Il me faut un hymen: choisissez l'un ou l'autre,
Ou lui dites adieu pour le moins jusqu'au vôtre.
EURYDICE.
Je sais tenir, Seigneur, tout ce que je promets,
Et promettrois en vain de ne ne le voir jamais, 1500
Moi qui sais que bientôt la guerre rallumée
Le rendra pour le moins nécessaire à l'armée.
ORODE.
Nous ferons voir, Madame, en cette extrémité,
Comme il faut obéir à la nécessité.
Je vous laisse avec lui.
SCÈNE II.
EURYDICE, SURÉNA.
EURYDICE.
Seigneur, le Roi condamne 1505
Ma main à Pacorus, ou la vôtre à Mandane;
Le refus n'en sauroit demeurer impuni:
Il lui faut l'une ou l'autre, ou vous êtes banni.
SURÉNA.
Madame, ce refus n'est point vers lui mon crime;
Vous m'aimez: ce n'est point non plus ce qui l'anime.
Mon crime véritable est d'avoir aujourd'hui
Plus de nom que mon roi, plus de vertu que lui;
Et c'est de là que part cette secrète haine
Que le temps ne rendra que plus forte et plus pleine.
Plus on sert des ingrats, plus on s'en fait haïr: 1515
Tout ce qu'on fait pour eux ne fait que nous trahir.
Mon visage l'offense, et ma gloire le blesse.
Jusqu'au fond de mon âme il cherche une bassesse,
Et tâche à s'ériger par l'offre ou par la peur,
De roi que je l'ai fait, en tyran de mon cœur; 1520
Comme si par ses dons il pouvoit me séduire,
Ou qu'il pût m'accabler, et ne se point détruire.
Je lui dois en sujet tout mon sang, tout mon bien;
Mais si je lui dois tout, mon cœur ne lui doit rien,
Et n'en reçoit de lois que comme autant d'outrages,1525
Comme autant d'attentats sur de plus doux hommages.
Cependant pour jamais il faut nous séparer,
Madame.
EURYDICE.
Cet exil pourroit toujours durer?
SURÉNA.
En vain pour mes pareils leur vertu sollicite:
Jamais un envieux ne pardonne au mérite.1530
Cet exil toutefois n'est pas un long malheur;
Et je n'irai pas loin sans mourir de douleur.
EURYDICE.
Ah! craignez de m'en voir assez persuadée
Pour mourir avant vous de cette seule idée.
Vivez, si vous m'aimez.
SURÉNA.
Je vivrois pour savoir 1535
Que vous aurez enfin rempli votre devoir,
Que d'un cœur tout à moi, que de votre personne
Pacorus sera maître, ou plutôt sa couronne!

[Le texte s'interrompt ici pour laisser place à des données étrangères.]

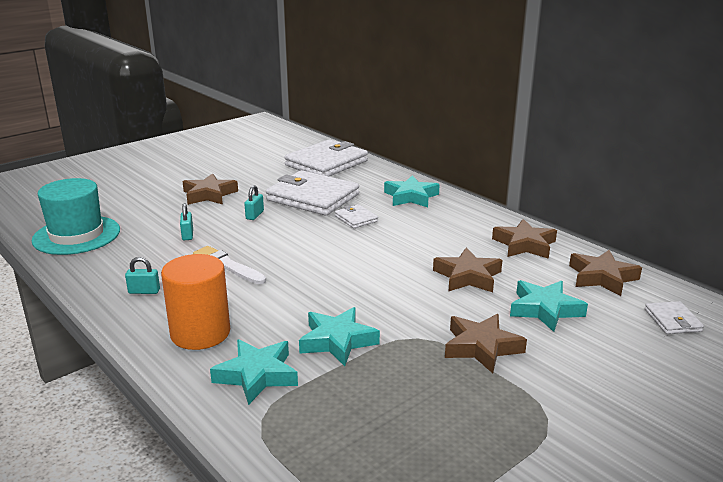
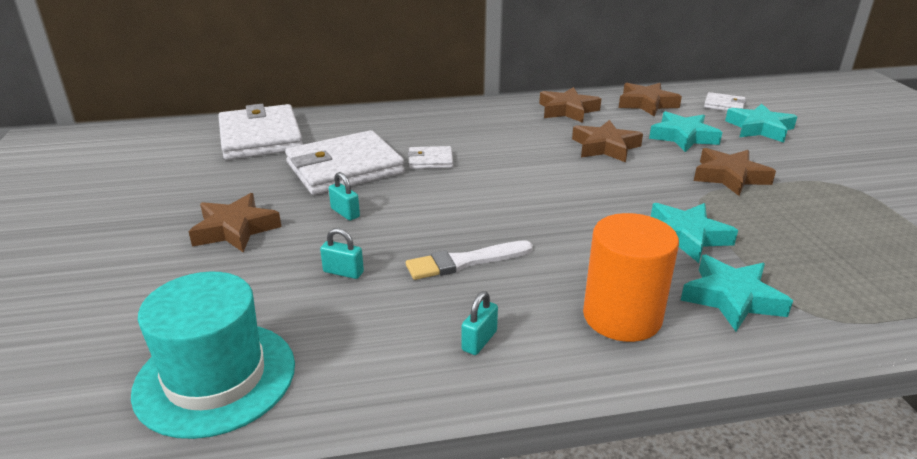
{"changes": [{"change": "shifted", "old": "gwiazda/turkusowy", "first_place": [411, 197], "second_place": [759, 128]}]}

Ce penser m'assassine, et je cours de ce pas
Beaucoup moins à l'exil, Madame, qu'au trépas. 1540
EURYDICE.
Que le ciel n'a-t-il mis en ma main et la vôtre,
Ou de n'être à personne, ou d'être l'un à l'autre!
SURÉNA.
Falloit-il que l'amour vît l'inégalité
Vous abandonner toute aux rigueurs d'un traité!
EURYDICE.
Cette inégalité me souffroit l'espérance. 1545
Votre nom, vos vertus valoient bien ma naissance,
Et Crassus a rendu plus digne encor de moi
Un héros dont le zèle a rétabli son roi.
Dans les maux où j'ai vu l'Arménie exposée,
Mon pays désolé m'a seul tyrannisée. 1550
Esclave de l'État, victime de la paix,
Je m'étois répondu de vaincre mes souhaits,
Sans songer qu'un amour comme le nôtre extrême
S'y rend inexorable aux yeux de ce qu'on aime.
Pour le bonheur public j'ai promis; mais, hélas!1555
Quand j'ai promis, Seigneur, je ne vous voyois pas.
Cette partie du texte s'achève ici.